Il nostro corpo non è stato ancora trasformato in quella configurazione celeste, come è già stato trasformato lo spirito, che, mediante la riconciliazione operata dalla fede, è passato dagli errori a Dio.

Ne segue che anche il credente è ancora in attesa di quella epifania che si otterrà con la resurrezione del corpo.

Allora si raggiungerà il quarto di quei ben noti stadi.

E lì regnerà la pace completa e perfetta insieme con l'eterna quiete: in nessun modo la corruttibilità ci opporrà resistenze, né ci saranno fastidi a tenerci in angustia.5

46 - [ 54 ] Allo stesso modo è ancora lo Spirito che viene in soccorso alla nostra limitatezza, in quanto noi non sappiamo cosa si debba chiedere ordinatamente nella preghiera.

Ovviamente parla dello Spirito Santo, come appare chiaramente dalle parole successive: Egli intercede per i santi secondo Dio.

In realtà noi non sappiamo cosa si debba chiedere ordinatamente nella preghiera per due motivi: primo, perché non ci si è palesato ancora il bene futuro che speriamo e verso il quale siamo protesi, e poi perché nella stessa vita presente molte cose ci possono sembrare vantaggiose, mentre in effetti sono ostacoli, e molte che riteniamo ostacoli sono in realtà vantaggiose.
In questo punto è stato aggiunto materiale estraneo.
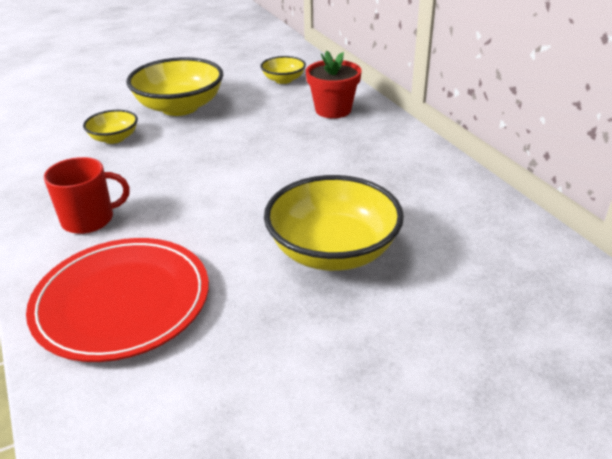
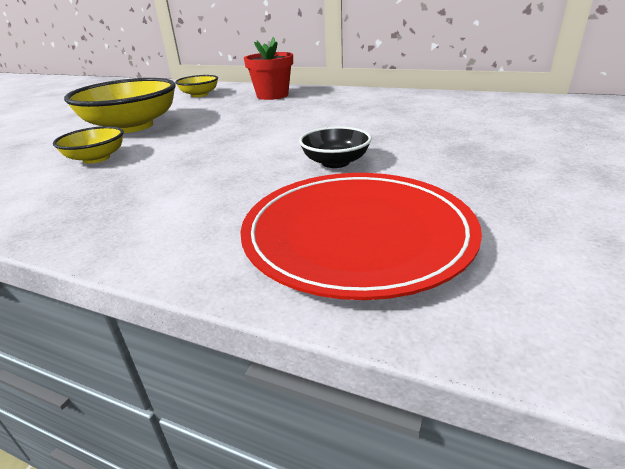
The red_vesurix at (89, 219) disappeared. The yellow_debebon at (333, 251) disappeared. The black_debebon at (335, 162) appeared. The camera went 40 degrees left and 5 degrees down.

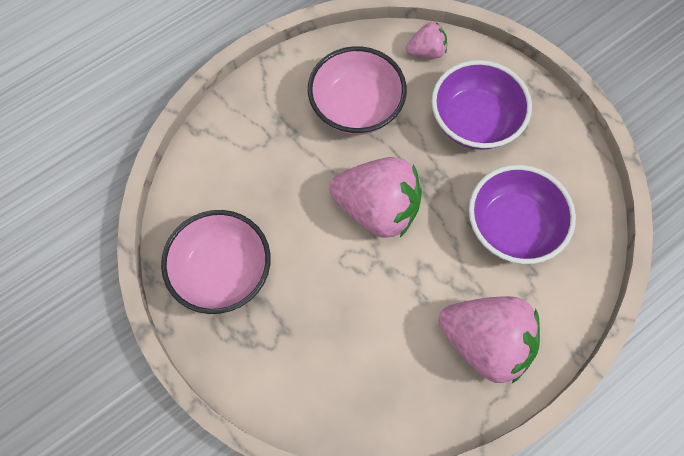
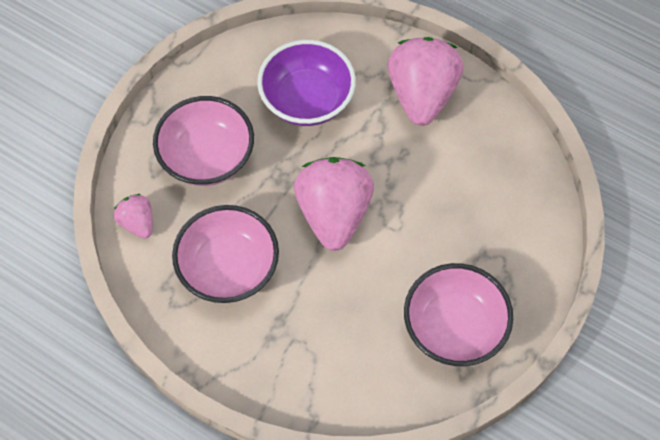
The purple_debebon at (474, 121) became the pink_debebon at (207, 157). The camera went 110 degrees left and 5 degrees down.

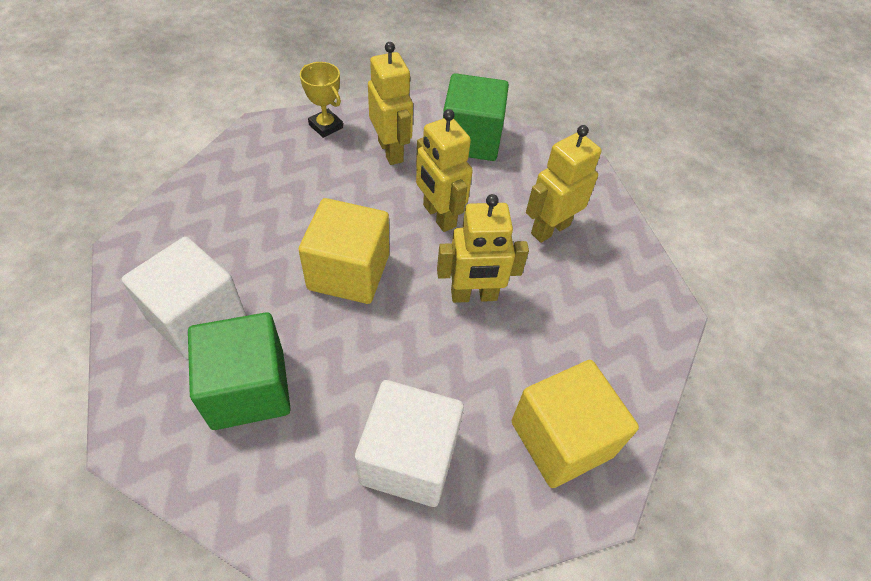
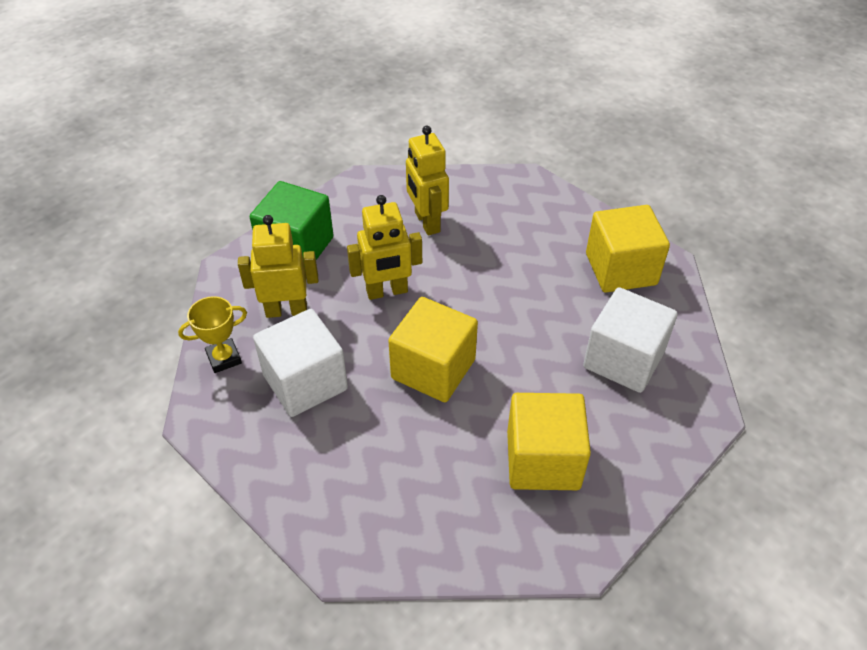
The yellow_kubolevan at (474, 296) disappeared. The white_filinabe moved from (196, 317) to (305, 382). The green_filinabe at (248, 389) became the yellow_filinabe at (543, 460). The camera went 70 degrees left and 5 degrees down.

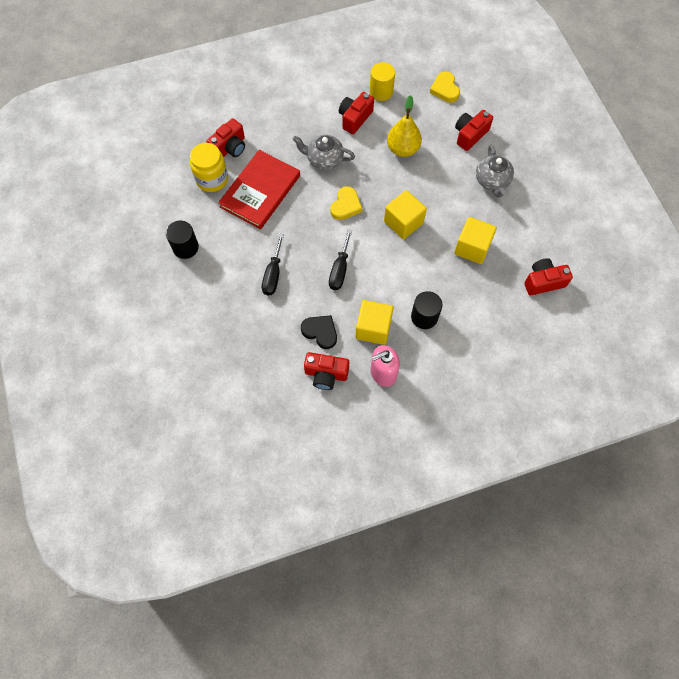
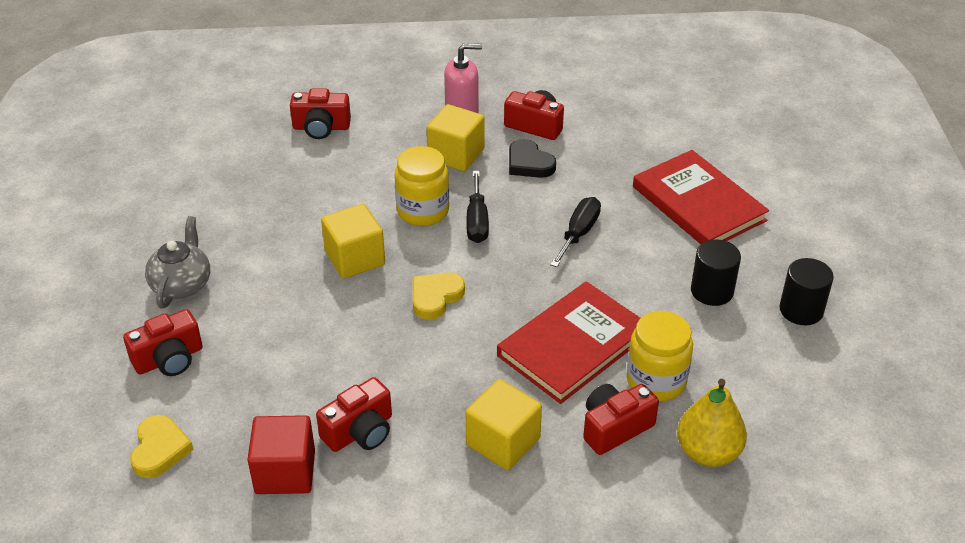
The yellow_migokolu at (381, 92) was replaced by the red_filinabe at (285, 472). The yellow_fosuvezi moved from (402, 149) to (708, 452). The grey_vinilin at (324, 159) disappeared. The yellow_filinabe moved from (472, 248) to (503, 442). The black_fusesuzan at (340, 269) turned 150 degrees clockwise. The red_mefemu moved from (543, 282) to (321, 127). The black_migokolu moved from (424, 317) to (801, 310). The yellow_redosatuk at (423, 211) appeared. The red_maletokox at (698, 203) appeared. The camera went 165 degrees left and 25 degrees down.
Capita, ad esempio, una sofferenza: di quelle che Dio manda ai suoi servi per metterli alla prova o farli emendare.

A chi è poco addentro la cosa molte volte sembra inutile; ma se si pone mente alle parole: Dacci l'aiuto attraverso la tribolazione poiché vana è la salvezza che viene dall'uomo, ( Sal 60,13 ) se ne conclude che il più delle volte è nella tribolazione che Dio ci aiuta e che non vale la pena desiderare smodatamente la salute.

Questa infatti a volte diventa un ostacolo per l'anima, come quando la impastoia con l'attrattiva e l'amore alla vita presente.

Al riguardo dice ancora: Ho scoperto la tribolazione e il dolore e ho invocato il nome del Signore. ( Sal 115,3-4 )

Dicendo: Ho scoperto sottintende " utile".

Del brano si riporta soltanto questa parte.